Life’s Arabesque: Jorn in Djerba

August 17, 2014

The stay of the artist Asger Jorn on the island of Djerba in Tunisia over the winter of 1947-48, was crucial in his development of a theory of art as ‘the cult of life’. This was an organic aesthetic offering ‘an authentic materialist perspective’, counterposed to the ideal of objective depiction of social realism, as approved by official ‘Communism’. As Christian Dotremont, fellow dissident Marxist and Jorn’s future collaborator in the Cobra group observed, social realism was ‘the suicide of revolutionary content by means of bourgeois naturalism’, copying ‘the sad face of bourgeois society in the name of happy tomorrows‘ (Lambert 1983: 166).


Asger Jorn, Djerba (1948)

The deferment of joy to some ideal future or afterlife, in the name of austere todays, is a recurring characteristic of political and religious authority, keen to stamp, punitively, on the kind of earthly pleasure recalled in these lines:

When I finally fall asleep for eternity I desire that there be placed under my head the little pouch with earth from Kubla and the roll of Gazelle-hide, on which, among the golden cypresses, I inscribed all the names I gave to Nagiad when she smiled with closed eyes while my hand caressed her lively curving body.

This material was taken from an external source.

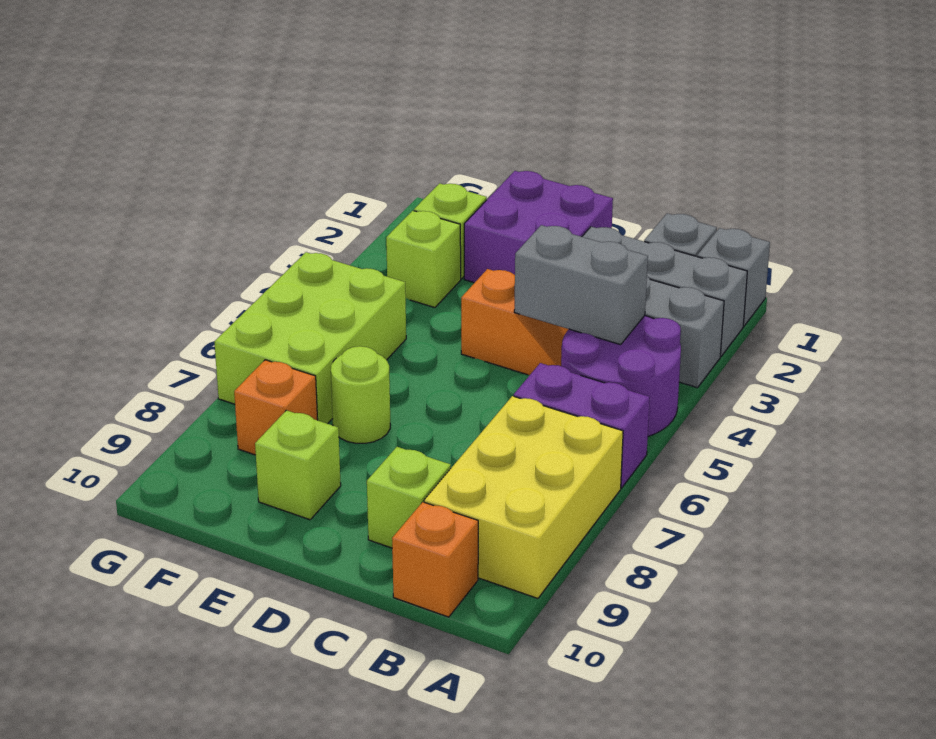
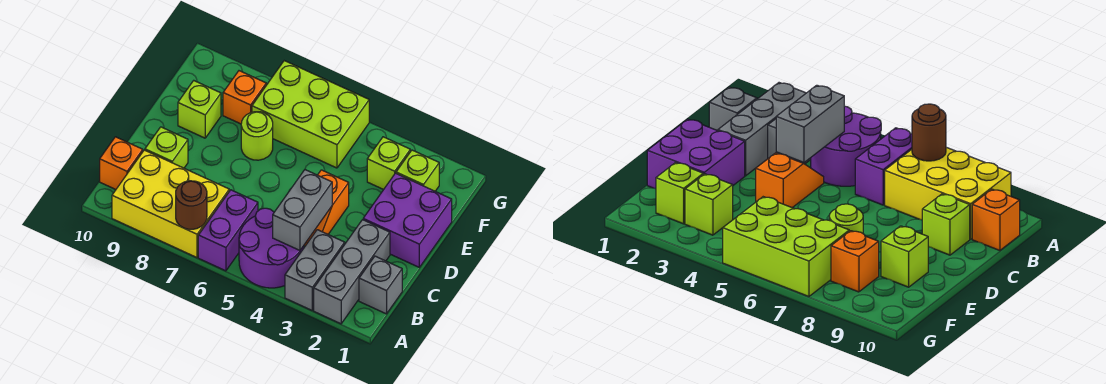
grey brick A1 level 1 -> none
none -> brown round brick A7 level 2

This is an English rendering of the Danish text inscribed on one of a series of ink drawings produced by Asger Jorn in Djerba in 1948. The text is most likely derived from translations by Carl Kjersmeier of erotic poems by the Persian poet Hafiz (Birtwistle 1986: 143).

Paintings like the evocatively titled Le paradis retrouvé. Les yeux nostalgique. Le chateau ivre (‘Paradise regained. The nostalgic eyes. The intoxicated castle’) mark this as a fruitful period. In his article ‘Levend Ornament’ (Living Ornament), published in Dutch in 1949, Jorn fashions a principle of the arabesque, identified as the formal expression of nature itself, which expresses a ‘spontaneous’ attitude to life opposed to the classical-rationalism of European civilisation. In his argument for the unity of all life, the arabesque becomes the expression of ‘the universal movement we call matter’, realised as much in the paths of migrating birds as in the strokes of the painter’s brush; interrelating all kinds of natural and cultural phenomena (Birtwistle 1986: 100). It reiterates his conviction that the source and goal of our ‘yearning to create and form’ is ‘life’s luxuriant and free growth’ (ibid.: 101).

Asger Jorn, The Tunisian 1948

Asger Jorn, The Tunisian (1948)

A mote of love exceeds all bounds; it gives

The vital essence to whatever lives.

Farid Attar, The Conference of the Birds


Graham Birtwistle 1986 Living Art: Asger Jorn’s comprehensive theory of art between Helhesten and Cobra (1946-1949) Utrecht: Reflex.

J-C Lambert 1983 Cobra London: Sotheby Publications.